Conforme dados da pesquisa desenvolvida pelo Euromonitor International, o Brasil é um dos maiores consumidores de refrigerantes em todo o mundo. De acordo com a Universidade de Harvard, nos EUA, a bebida é uma grande “vilã” da saúde por estar associada ao aumento do risco de morte prematura em decorrência do surgimento de doenças. A ingestão também prejudica a microbiota intestinal.
Atendendo em Brasília (DF), a coloproctologista Aline Amaro explica que o consumo frequente de refrigerantes pode provocar um desequilíbrio importante na microbiota intestinal, descrita como o conjunto de bactérias benéficas que vivem no intestino e participam diretamente da digestão, imunidade, metabolismo e até da regulação inflamatória do organismo.
A médica salienta que, quando há o excesso de bebidas como os refrigerantes na alimentação, especialmente de forma diária, ocorre a redução das bactérias consideradas “protetoras”. “Há um aumento de micro-organismos associados a processos inflamatórios. Isso pode favorecer sintomas como estufamento, gases, alteração do hábito intestinal e sensação de má digestão”, sustenta.
Segundo a especialista, algumas pessoas podem apresentar sensação de má digestão e até piora da constipação ou da diarreia em decorrência do do consumo exagerado ou constante de refrigerantes. A expert em cirurgia robótica pontua sobre o impacto da ingestão dessas bebidas não acontecer apenas no intestino.
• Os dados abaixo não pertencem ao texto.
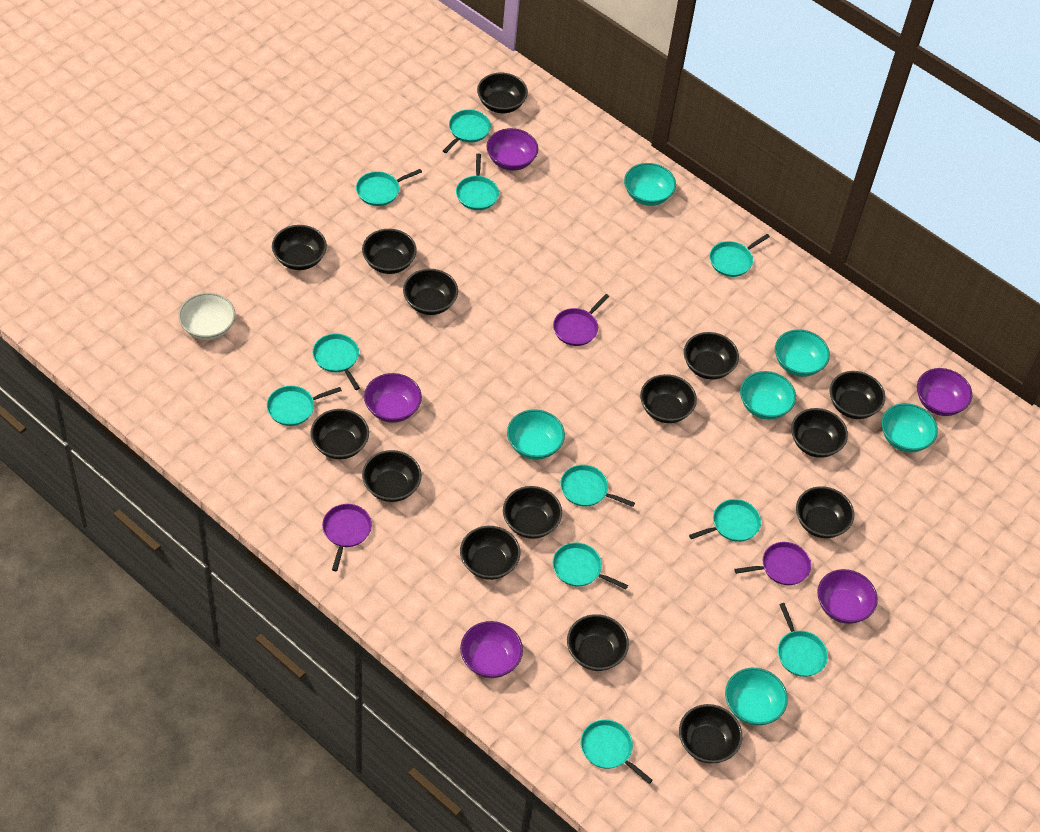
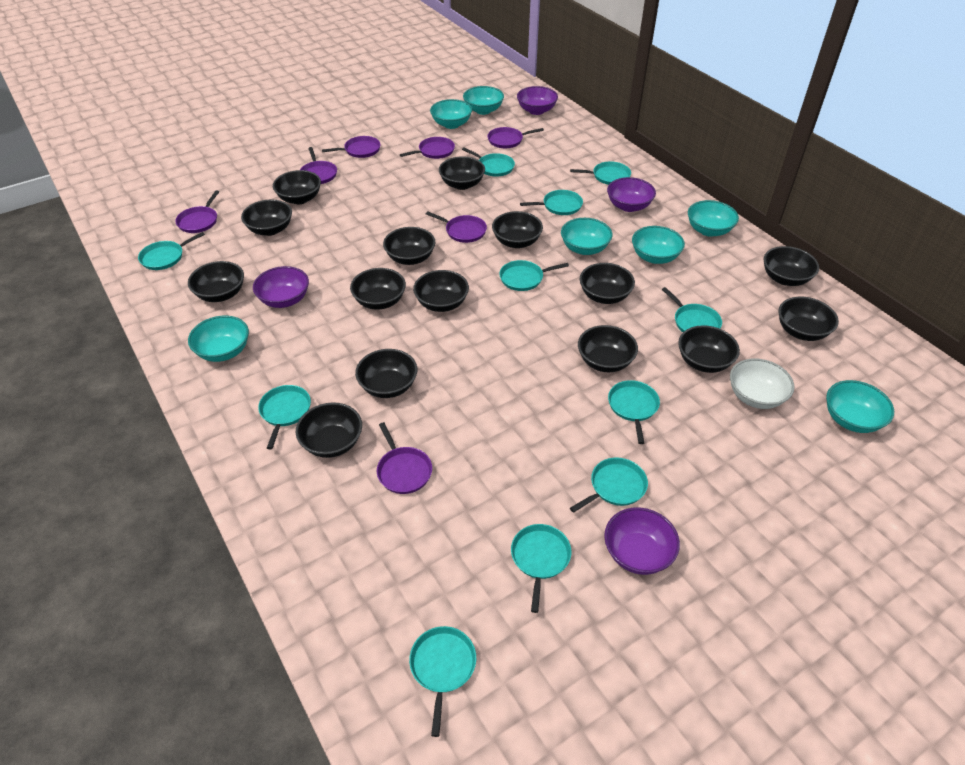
purple bowl: 5 -> 4
purple pan: 3 -> 7
turquoise bowl: 6 -> 7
“Hoje, sabe-se que a microbiota intestinal tem relação com diversas áreas da saúde, incluindo controle de peso, imunidade, saúde metabólica e até saúde mental. O problema é que os refrigerantes costumam entrar em um contexto alimentar mais inflamatório, associado ao excesso de ultraprocessados e baixa ingestão de fibras. O intestino acaba funcionando como um reflexo desse padrão alimentar”, defende Aline.
Na atuação em consultório, a coloproctologista ressalta ser comum observar pacientes que “melhoram significativamente os sintomas intestinais apenas reduzindo os refrigerantes”. Ela acrescenta que essa mudança positiva envolve o aumento do consumo de água, frutas, verduras e alimentos naturais.